Atmospheric Pressure Plasmas have pioneered a new field of plasma for biomedical application bridging plasma physics and biology. Biological and medical applications of plasmas have attracted considerable attention due to promising applications in medicine such as electro-surgery, dentistry, skin care and sterilization of heat-sensitive medical instruments [1]. Traditional approaches using electronic devices have limits in heating, high voltage shock, and high current shock for patients. It is a great demand for plasma medical industrial acceptance that the plasma generation device should be compact, inexpensive, and safe for patients. Microwave-excited micro-plasma has the highest feasibility compared with other types of plasma sources since it has the advantages of low power, low voltage, safety from high-voltage shock, electromagnetic compatibility, and long lifetime due to the low energy of striking ions [2]. Recent experiment [2] shows three-log reduction within 180-s treatment of S. mutans with a low-power palm-size microwave power module for biomedical application.

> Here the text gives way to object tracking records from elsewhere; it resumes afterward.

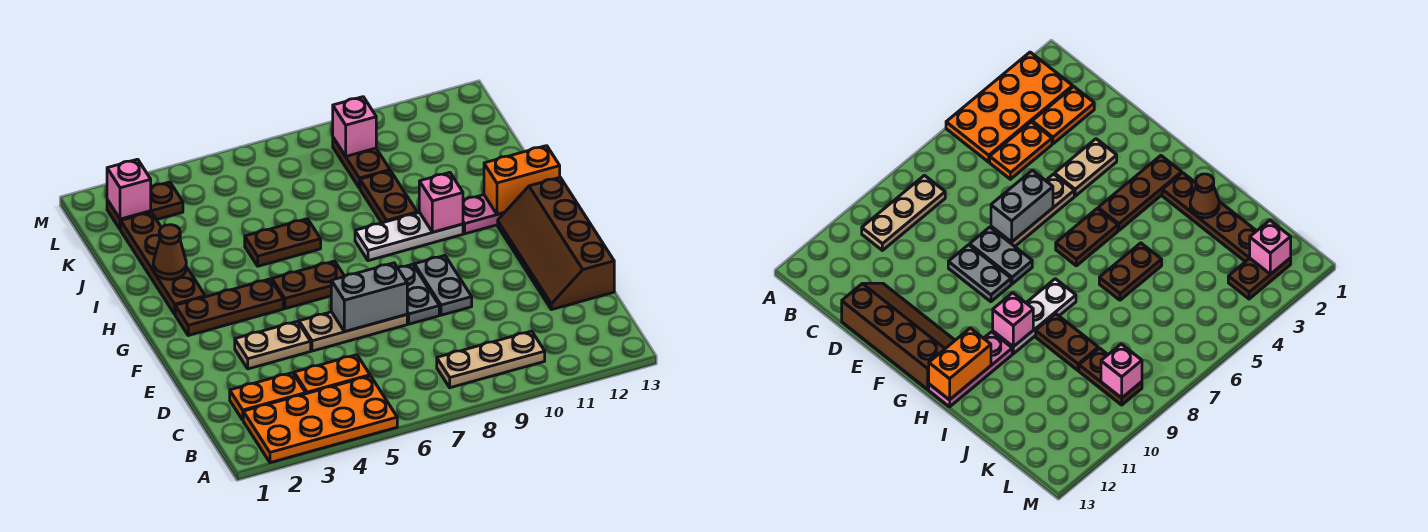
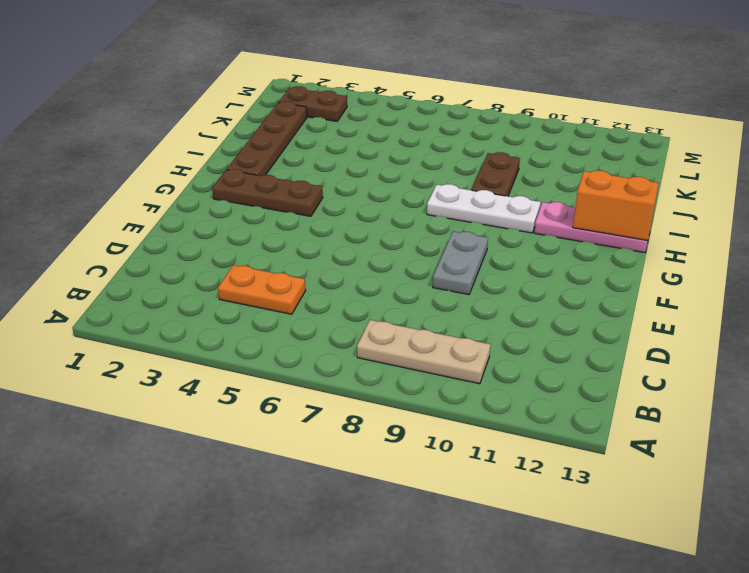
none -> orange plate A2:B5 level 1
none -> orange plate C2:C3 level 1
none -> brown slope D12:G13 level 1 top 13

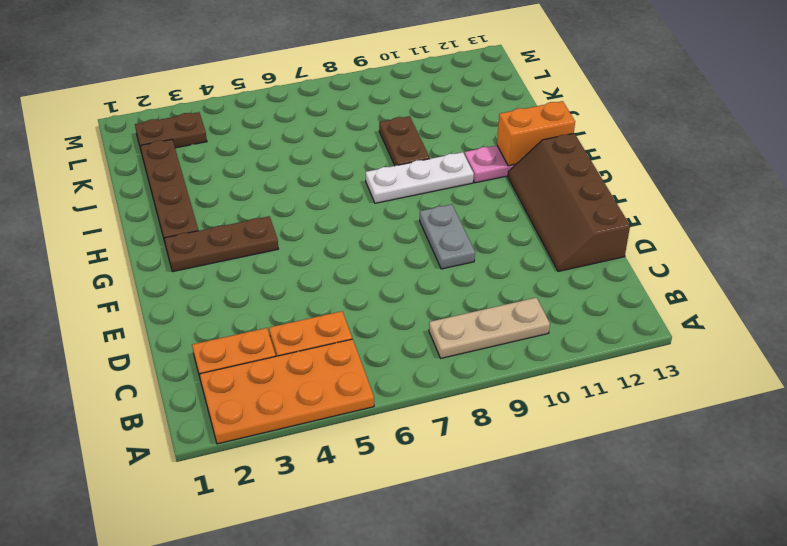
none -> tan plate E3:E4 level 1
none -> tan plate E5:E7 level 1
none -> grey plate E8:F8 level 1

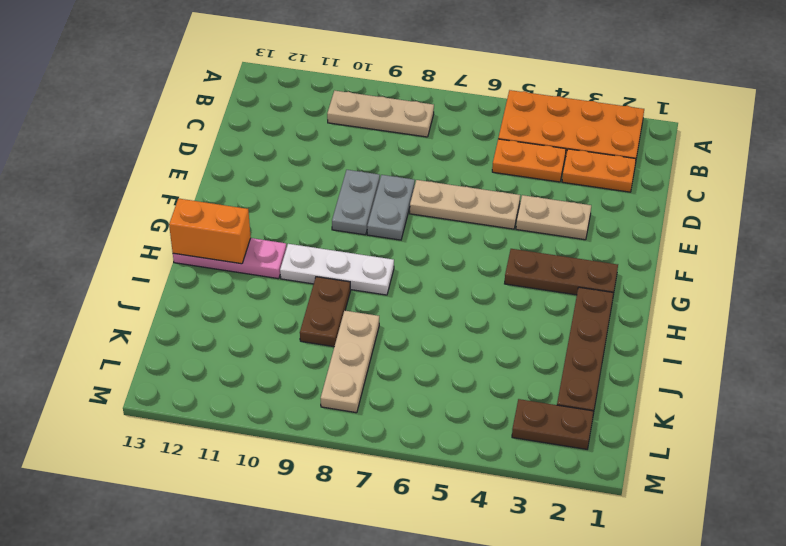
tan plate J8:L8 level 1 -> none
none -> brown slope D12:G13 level 1 top 13
none -> brown plate G5:G6 level 1
none -> brown plate I5:I6 level 1

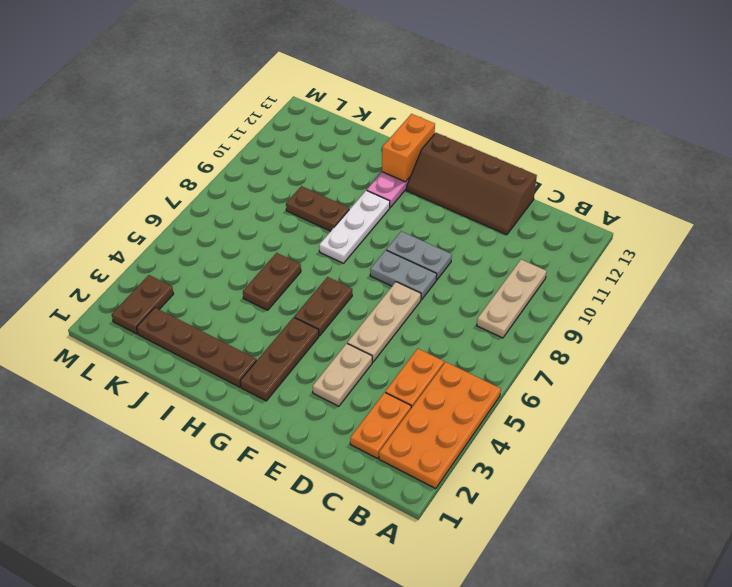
none -> brown plate K9:L9 level 1
none -> grey brick E6:E7 level 2
none -> pink brick H10 level 2

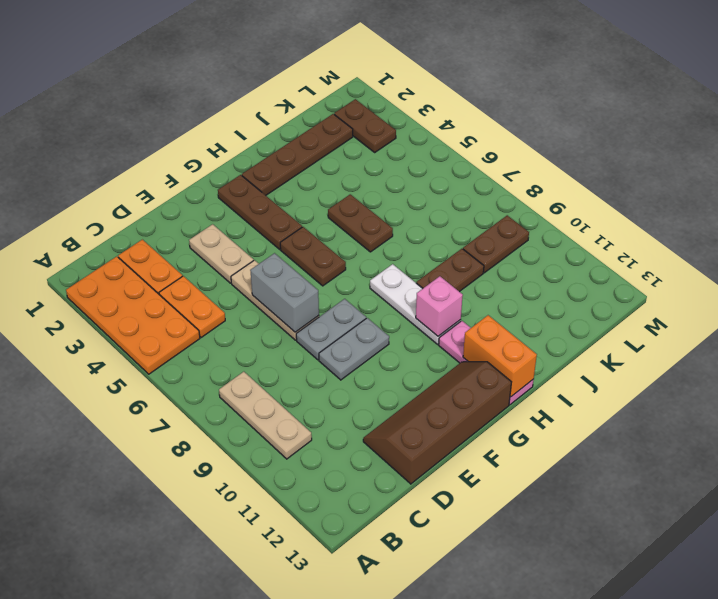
none -> brown cone I2 level 2
none -> pink brick L2 level 2
none -> pink brick L9 level 2

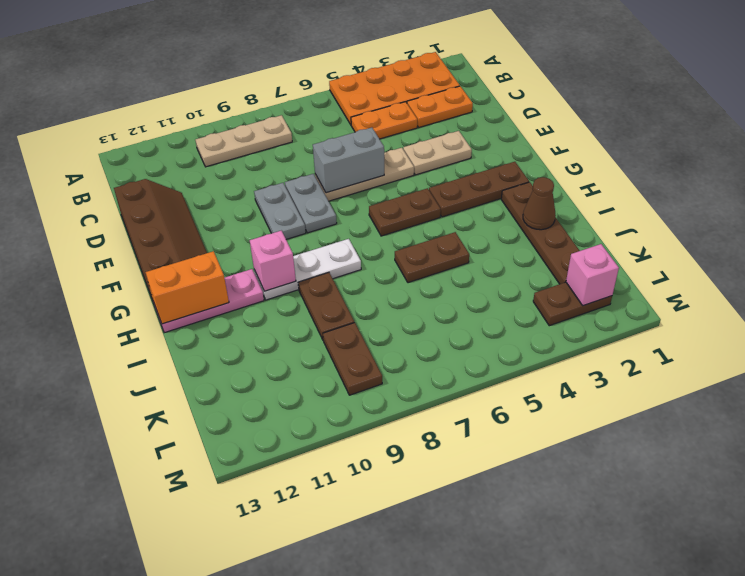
none -> pink brick L9 level 2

Experiments using microwave plasma are discussed. This low-power palm-size microwave power module board includes a power amplifier (PA) chip, a phase locked loop (PLL) chip, and an impedance matching network. As it has been a success, more compact-size module is needed for the portability of microwave devices and for the various medical applications of microwave plasma source. For the plasma generator, a 1.35-GHz coaxial transmission line resonator (CTLR) [3] is used. The way of reducing the size and enhancing the performances of the module is examined.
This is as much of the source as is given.